Facebook adds to gender IDs

Site gives users 50 options to describe selves

– You don’t have to be just male or female on Facebook anymore. The social media giant has added a customizable option with about 50 different terms people can use to identify their gender as well as three preferred pronoun choices: him, her or them.

Facebook said the changes initially cover the company’s 159 million monthly users in the U.S. and are aimed at giving people more choices in how they describe themselves, such as androgynous, bi-gender, intersex, gender fluid or transsexual.

“There’s going to be a lot of people for whom this is going to mean nothing, but for the few it does impact, it means the world,” said Facebook software engineer Brielle Harrison, who worked on the project and is herself undergoing gender transformation, from male to female.

On Thursday, while watchdogging the software for any problems, she said she was also changing her Facebook identity from Female to TransWoman.

“All too often, transgender people like myself and other gender-nonconforming people are given this binary option: Do you want to be male or female? What is your gender? And it’s kind of disheartening, because none of those let us tell others who we really are,” she said.

“This really changes that, and for the first time, I get to go to the site and specify to all the people I know what my gender is.”

Facebook, which has 1.23 billion active monthly users around the world, also allows them to keep their gender identity private and will continue to do so.
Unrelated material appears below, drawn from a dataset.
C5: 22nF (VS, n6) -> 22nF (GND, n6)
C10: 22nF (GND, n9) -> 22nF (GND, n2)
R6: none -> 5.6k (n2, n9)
The Williams Institute, a think tank based at the University of California, Los Angeles, estimates there are at least 700,000 individuals in the U.S. who identify as transgender, an umbrella term that includes people who live as a gender different from the one assigned to them at birth.

The move by Facebook represents a basic and a yet significant form of recognition of the nation’s growing transgender rights movement, which has been spurred by veteran activists and young people who identify as transgender at younger ages.
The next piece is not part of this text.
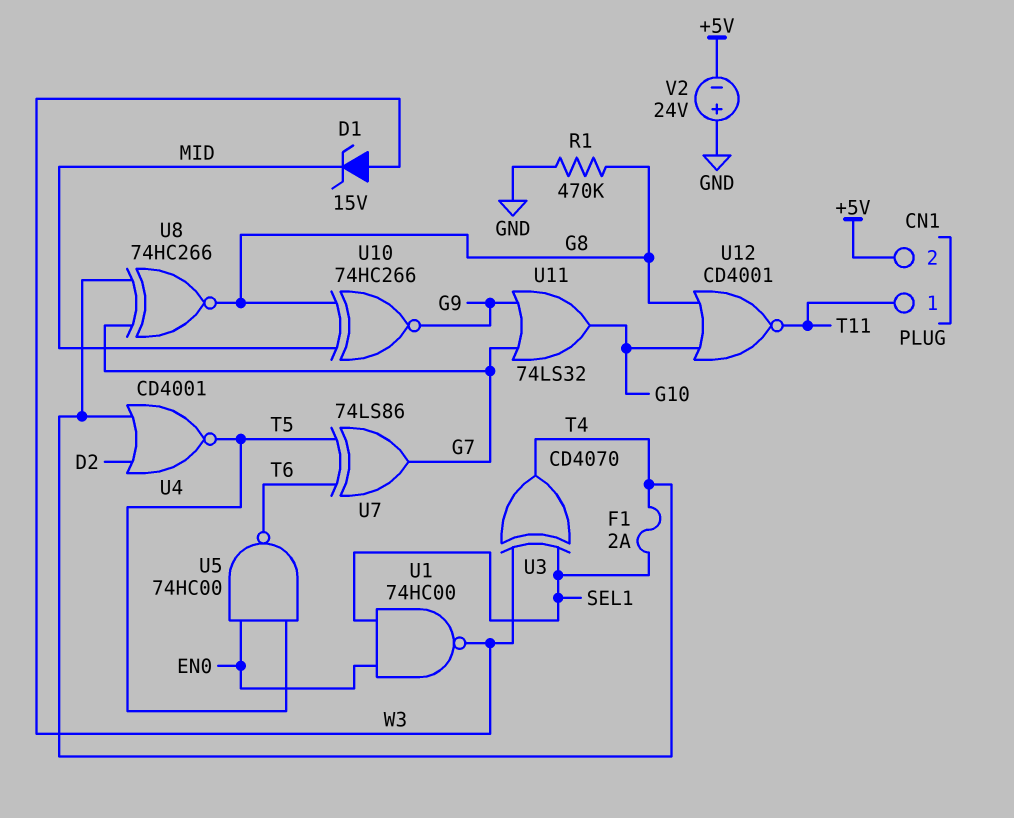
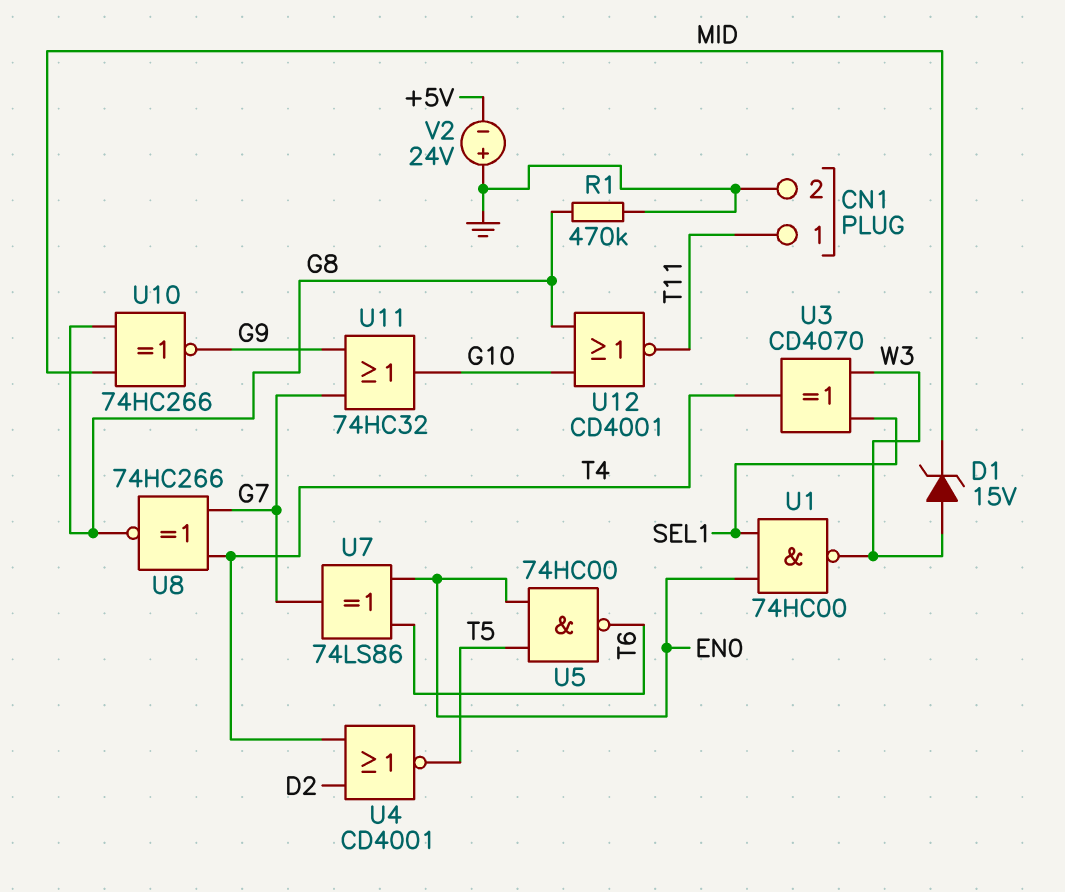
CN1 pin 2: +5V -> GND
F1: 2A (SEL1, T4) -> none
U7: XOR 74LS86 (in T5, in T6, out G7) -> XOR 74LS86 (in EN0, in T6, out G7)
U11: OR 74LS32 (in G7, in G9, out G10) -> OR 74HC32 (in G7, in G9, out G10)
The Human Rights Campaign last year found that 10 percent of the 10,000 lesbian, gay, bisexual transgender youths it surveyed used “other” or wrote in their own gender terms.

The change to the gender selection option is seen as a major step toward acceptance for people who don’t self-identify as male or female, but the high-profile development seemed senseless to those who believe in two genders, no more.
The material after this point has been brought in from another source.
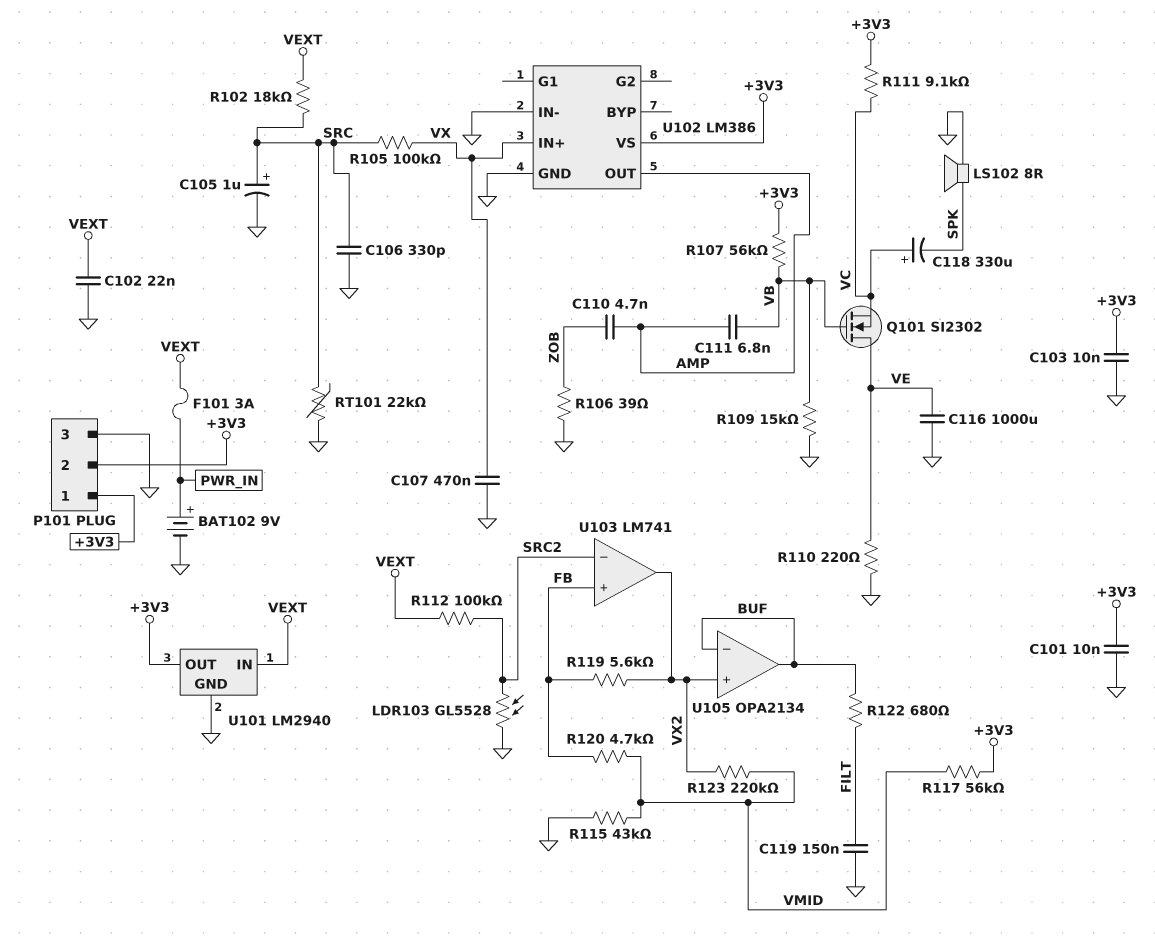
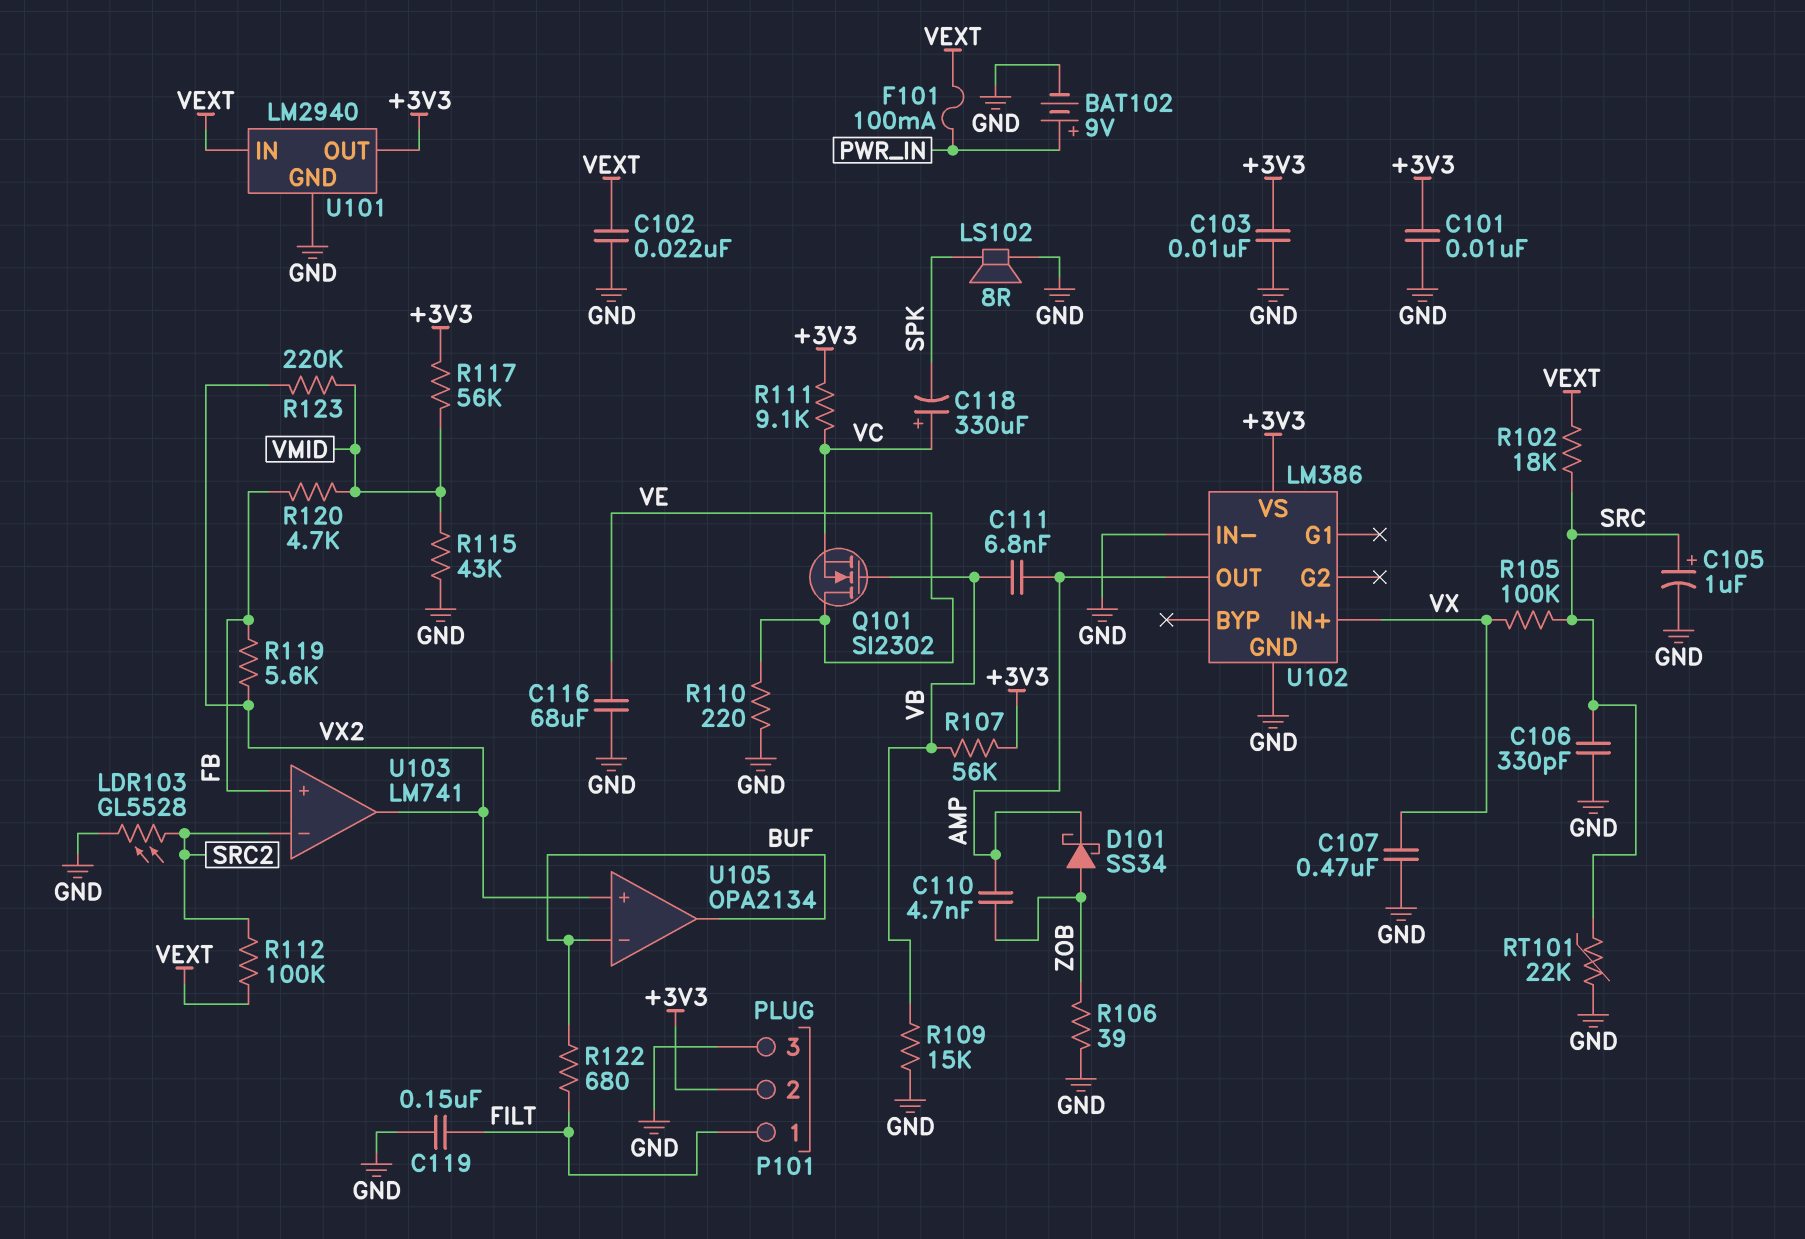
C116: 1000uF (GND, VE) -> 68uF (GND, VE)
D101: none -> schottky SS34 (A ZOB, K AMP)
F101: 3A (PWR_IN, VEXT) -> 100mA (PWR_IN, VEXT)
P101 pin 1: +3V3 -> FILT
In the past decade, the transgender movement has become much more organized and outspoken, demanding the kind of civil rights and respect already sought by gay activists. During this time, the transgender umbrella has been growing well beyond transsexuals to encompass a wide variety of gender identities.

The move by Facebook came after years of lobbying from users, some who started Facebook pages to petition for the change. Google+ offers male, female and “other” as choices, but transgender advocates said Facebook’s many specific options puts the platform well ahead of any other online community. About 1 percent of Google+ users identify as other.

“I love that I can choose Gender Neutral,” said Debon Garrigues of Asheville, N.C., who is making a transition from female to male. “I’m going to change it immediately.”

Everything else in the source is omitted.